That the auditor and court had ample support for their findings is most apparent. A reading of the record confirms their judgment as to credibility of the witnesses. The probated will of August 17, 1929 was professionally drawn. After provision for the payment of debts and funeral expenses and care of the cemetery lot, the residue of the estate is devised and bequeathed to decedent’s son, the appellee herein. He was also appointed executor. There existed a most friendly relation between father and son.

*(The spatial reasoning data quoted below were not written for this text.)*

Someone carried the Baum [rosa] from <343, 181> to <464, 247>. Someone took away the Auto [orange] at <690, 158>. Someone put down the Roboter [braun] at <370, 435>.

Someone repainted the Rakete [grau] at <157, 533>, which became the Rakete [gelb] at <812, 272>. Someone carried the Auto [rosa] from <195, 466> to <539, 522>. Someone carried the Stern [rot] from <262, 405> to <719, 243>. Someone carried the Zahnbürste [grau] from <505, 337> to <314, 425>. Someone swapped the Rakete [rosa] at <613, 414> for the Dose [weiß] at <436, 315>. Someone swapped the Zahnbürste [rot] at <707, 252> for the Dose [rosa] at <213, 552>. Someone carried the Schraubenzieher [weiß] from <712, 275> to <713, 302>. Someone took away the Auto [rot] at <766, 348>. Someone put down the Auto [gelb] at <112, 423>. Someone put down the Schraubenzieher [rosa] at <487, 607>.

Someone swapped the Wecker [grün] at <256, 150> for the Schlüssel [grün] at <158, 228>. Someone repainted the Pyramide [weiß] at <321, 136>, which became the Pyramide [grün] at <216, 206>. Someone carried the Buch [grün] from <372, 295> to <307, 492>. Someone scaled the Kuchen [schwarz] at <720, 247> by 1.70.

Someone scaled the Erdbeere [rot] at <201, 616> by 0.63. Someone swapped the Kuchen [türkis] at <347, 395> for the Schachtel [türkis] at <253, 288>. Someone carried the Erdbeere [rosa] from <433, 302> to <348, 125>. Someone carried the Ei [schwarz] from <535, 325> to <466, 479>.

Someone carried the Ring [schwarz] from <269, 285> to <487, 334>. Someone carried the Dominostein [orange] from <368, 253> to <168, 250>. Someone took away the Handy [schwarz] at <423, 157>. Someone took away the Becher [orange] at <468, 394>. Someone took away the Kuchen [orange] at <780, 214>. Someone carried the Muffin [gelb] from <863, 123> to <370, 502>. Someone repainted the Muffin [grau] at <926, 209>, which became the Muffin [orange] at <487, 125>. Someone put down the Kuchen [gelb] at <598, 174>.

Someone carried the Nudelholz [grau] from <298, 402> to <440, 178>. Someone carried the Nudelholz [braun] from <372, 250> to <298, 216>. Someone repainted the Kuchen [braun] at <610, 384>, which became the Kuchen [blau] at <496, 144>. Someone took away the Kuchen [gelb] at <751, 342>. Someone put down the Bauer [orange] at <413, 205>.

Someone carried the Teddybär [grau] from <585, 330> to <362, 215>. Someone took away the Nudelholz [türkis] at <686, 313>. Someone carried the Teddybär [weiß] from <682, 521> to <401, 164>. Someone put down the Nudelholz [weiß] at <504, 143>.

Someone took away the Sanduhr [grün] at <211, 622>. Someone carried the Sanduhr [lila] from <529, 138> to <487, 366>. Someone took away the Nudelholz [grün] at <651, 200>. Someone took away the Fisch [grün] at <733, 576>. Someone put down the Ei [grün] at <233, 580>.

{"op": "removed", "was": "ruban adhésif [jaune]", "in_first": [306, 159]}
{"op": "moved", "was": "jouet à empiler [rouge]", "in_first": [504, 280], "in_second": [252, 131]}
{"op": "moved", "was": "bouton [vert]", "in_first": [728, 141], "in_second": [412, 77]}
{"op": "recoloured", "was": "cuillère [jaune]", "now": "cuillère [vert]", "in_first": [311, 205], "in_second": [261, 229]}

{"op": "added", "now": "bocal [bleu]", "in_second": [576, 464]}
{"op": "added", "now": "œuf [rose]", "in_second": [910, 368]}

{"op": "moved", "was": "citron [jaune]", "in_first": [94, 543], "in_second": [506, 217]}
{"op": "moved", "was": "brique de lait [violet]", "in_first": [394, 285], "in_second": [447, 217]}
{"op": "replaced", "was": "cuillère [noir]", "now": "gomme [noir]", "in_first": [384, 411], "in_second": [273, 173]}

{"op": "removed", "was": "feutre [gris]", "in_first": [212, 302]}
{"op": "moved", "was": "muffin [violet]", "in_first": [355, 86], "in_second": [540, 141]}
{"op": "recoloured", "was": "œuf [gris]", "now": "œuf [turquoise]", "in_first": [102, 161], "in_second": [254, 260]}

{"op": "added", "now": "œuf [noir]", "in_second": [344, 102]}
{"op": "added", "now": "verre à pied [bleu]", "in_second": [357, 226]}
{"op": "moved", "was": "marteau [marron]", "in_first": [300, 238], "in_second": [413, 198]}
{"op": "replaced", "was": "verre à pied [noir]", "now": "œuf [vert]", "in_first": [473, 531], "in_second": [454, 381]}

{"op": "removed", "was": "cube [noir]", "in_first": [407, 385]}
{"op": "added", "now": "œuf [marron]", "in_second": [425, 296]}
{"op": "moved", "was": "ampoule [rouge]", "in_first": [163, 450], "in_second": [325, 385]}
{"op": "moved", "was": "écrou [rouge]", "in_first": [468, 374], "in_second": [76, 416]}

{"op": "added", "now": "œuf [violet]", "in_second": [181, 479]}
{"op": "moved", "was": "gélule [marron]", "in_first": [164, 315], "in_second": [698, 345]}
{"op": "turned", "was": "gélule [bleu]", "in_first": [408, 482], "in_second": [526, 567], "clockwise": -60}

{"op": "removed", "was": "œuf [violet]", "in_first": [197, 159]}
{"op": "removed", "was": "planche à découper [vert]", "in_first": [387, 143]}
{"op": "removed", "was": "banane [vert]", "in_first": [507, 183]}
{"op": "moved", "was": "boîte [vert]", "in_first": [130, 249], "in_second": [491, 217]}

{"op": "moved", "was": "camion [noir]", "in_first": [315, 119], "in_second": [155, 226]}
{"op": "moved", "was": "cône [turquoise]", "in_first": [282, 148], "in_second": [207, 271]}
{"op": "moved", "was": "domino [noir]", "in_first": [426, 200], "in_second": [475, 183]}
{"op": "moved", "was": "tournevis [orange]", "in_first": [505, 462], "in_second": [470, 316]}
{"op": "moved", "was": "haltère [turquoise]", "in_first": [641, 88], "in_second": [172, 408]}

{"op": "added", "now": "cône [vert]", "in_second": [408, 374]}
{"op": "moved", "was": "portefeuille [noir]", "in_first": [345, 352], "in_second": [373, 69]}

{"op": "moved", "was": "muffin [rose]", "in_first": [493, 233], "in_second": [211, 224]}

The May 17, 1934 six line paper, subsequently probated as a will, was holographic. It reads:

[426]*426“State College, Pa.
May 17, 1934
“This is to certify that at the death of Alvin J. Way Hazel Keller is to have all his estate, providing she takes good care of the said Alvin J. Way during his life time.
(s) Alvin J. Way”

While this document on its face, if duly proved, unquestionably constituted a will, there is ample testimony, if believed, which would invalidate the document as a will upon the grounds of testamentary incapacity, undue influence and fraud. Decedent was aged seventy-eight years at death; appellant was then thirty-nine; decedent had been appellant’s “boss” at a college in the borough; she came to live with decedent and his wife as a roomer or boarder; after the wife’s death appellant became decedent’s “housekeeper”; she continued as such from 1930 to decedent’s death in 1948. There is testimony that decedent suffered from a severe heart attack and also had cataracts surgically removed from both eyes. Appellant was obliged to read to decedent. She had and used a letter of attorney from decedent and transacted business for him. At sometime prior to decedent’s death appellant consulted decedent’s lawyer; she showed him the paper of 1934; the lawyer testified that he told her it looked like a good will, but that he thought she “would have a lot of trouble with it”; he testified that he said this because he had heard rumors of a meretricious relation existing between appellant and decedent and that the son would likely claim there had been undue influence. There was positive testimony, denied by appellant, of flagrant instances of actual moral misconduct; it was asserted that decedent and appellant had lived together as husband and wife. The decedent’s lawyer, selected by both parties, was em[427]*427ployed to settle decedent’s estate. He testified that the thirty-five per cent division of the estate to appellant was suggested by him because if appellant succeeded in establishing that she was a common law wife she would be entitled to one-third of decedent’s estate. The lawyer further testified that appellant said “she did not want to go into court, but what she wanted to do was to get the best settlement she could without going into court.” It is also understandable why decedent’s son would be willing to compromise. Ordinarily any child will desire to avoid publicly besmirching a parent’s reputation, especially in the small community where decedent had lived.

The covenants in the agreement of November 22, 1948 are:

“1.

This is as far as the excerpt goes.